Le coeur du problème est une réforme des saisies immobilières que le gouvernement Tsipras se refuse à faire passer |
▪ Les saisies immobilières au coeur des tensions
Alors que s’est-il passé pour que le ton monte à nouveau entre Athènes et ses créanciers et pour que ceux-ci fixent un nouvel ultimatum à Tsipras ? Le coeur du problème est une réforme des saisies immobilières que le gouvernement Tsipras se refuse à faire passer. Celle-ci, imposée par le Groupe de Bruxelles, ferait passer de 250 000 euros à 120 000 euros la valeur du bien à partir duquel une saisie immobilière est possible.
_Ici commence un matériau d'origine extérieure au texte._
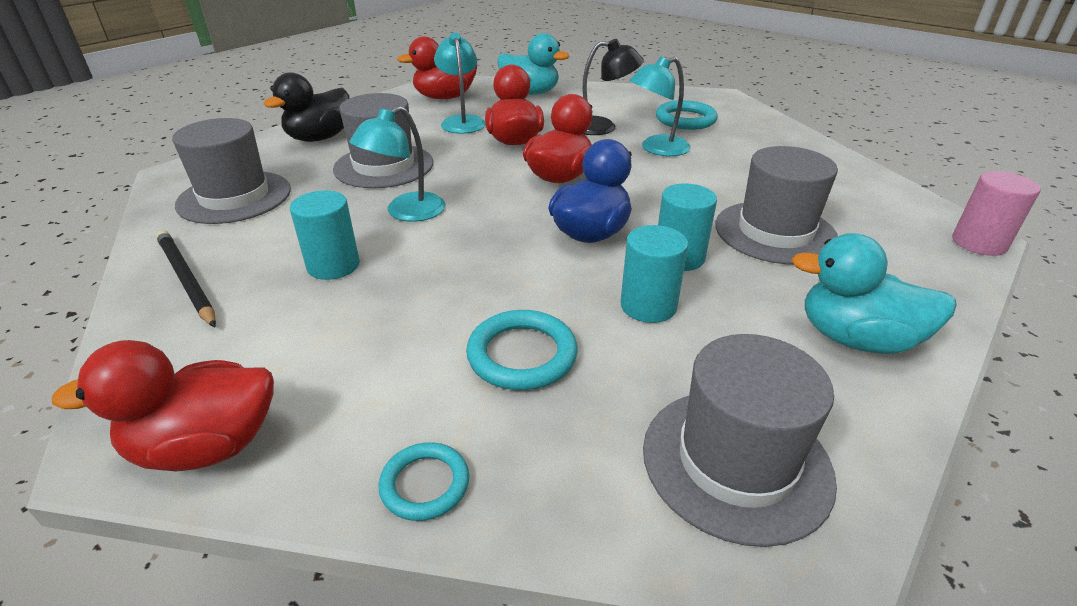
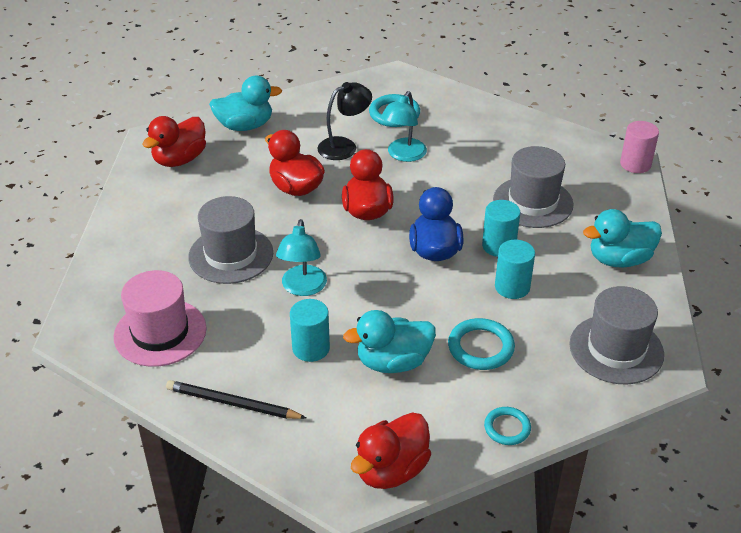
camera: 35 degrees left, 5 degrees up
(234, 197) = (160, 332): grey hat -> pink hat
(320, 138) = (138, 249): black duck -> none
(394, 319) = (393, 362): none -> turquoise duck
(462, 121) = (230, 183): turquoise lamp -> none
Athènes accepte de faire baisser ce seuil à 180 000 euros mais veut exclure les résidences principales de cette réforme.
A première vue — à la seconde aussi –, la demande des créanciers de la Grèce paraît particulièrement sévère, voire inique, alors que la Grèce est plongée dans une crise économique majeure. Niveau communication, on a vu mieux… Mais pour le Groupe de Bruxelles peu importe, ce qui compte c’est l’état des banques grecques.
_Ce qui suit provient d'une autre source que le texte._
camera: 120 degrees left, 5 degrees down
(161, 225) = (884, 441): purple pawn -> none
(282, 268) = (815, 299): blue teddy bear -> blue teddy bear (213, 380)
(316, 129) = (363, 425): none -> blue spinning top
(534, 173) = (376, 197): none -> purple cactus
Aujourd’hui, elles sont confrontées à un nouvel problème, l’explosion des crédits qui ne pourront pas être remboursés. On estime ainsi qu’environ 45% souscrits aussi bien par des entreprises que des particuliers ne pourront pas être remboursés. Pour les banques, les pertes potentielles sont énormes et ne les encouragent pas à accorder de nouveaux prêts.
Pour le Groupe de Bruxelles, il est donc indispensable de revoir les conditions de saisies immobilières alors que la loi actuelle protège environ 80% des biens. Du côté d’Athènes, une telle mesure coûterait trop cher aux Grecs alors que la récession économique est de plus en plus violente. En pratique, elle signifierait plus de dizaines de milliers d’expulsions (environ 150 000 selon certaines estimations). Un coût politique et économique lourd alors que les mouvements de grève et de protestations se multiplient en Grèce.
Pour ne rien arranger, Tsipras a toutes les raisons du monde de souhaiter un rapide règlement du problème posé par la recapitalisation de ses banques. Après le 31 décembre prochain, la nouvelle directive européenne sur le redressement des banques et résolution de leurs défaillances entrera en vigueur. Or cette nouvelle directive prévoit le bail-in en cas de défaillance d’une banque — à savoir un prélèvement imposé sur les dépôts supérieurs à 100 000 euros en cas de besoin. Il faut donc que Tsipras trouve une solution d’ici la fin de l’année.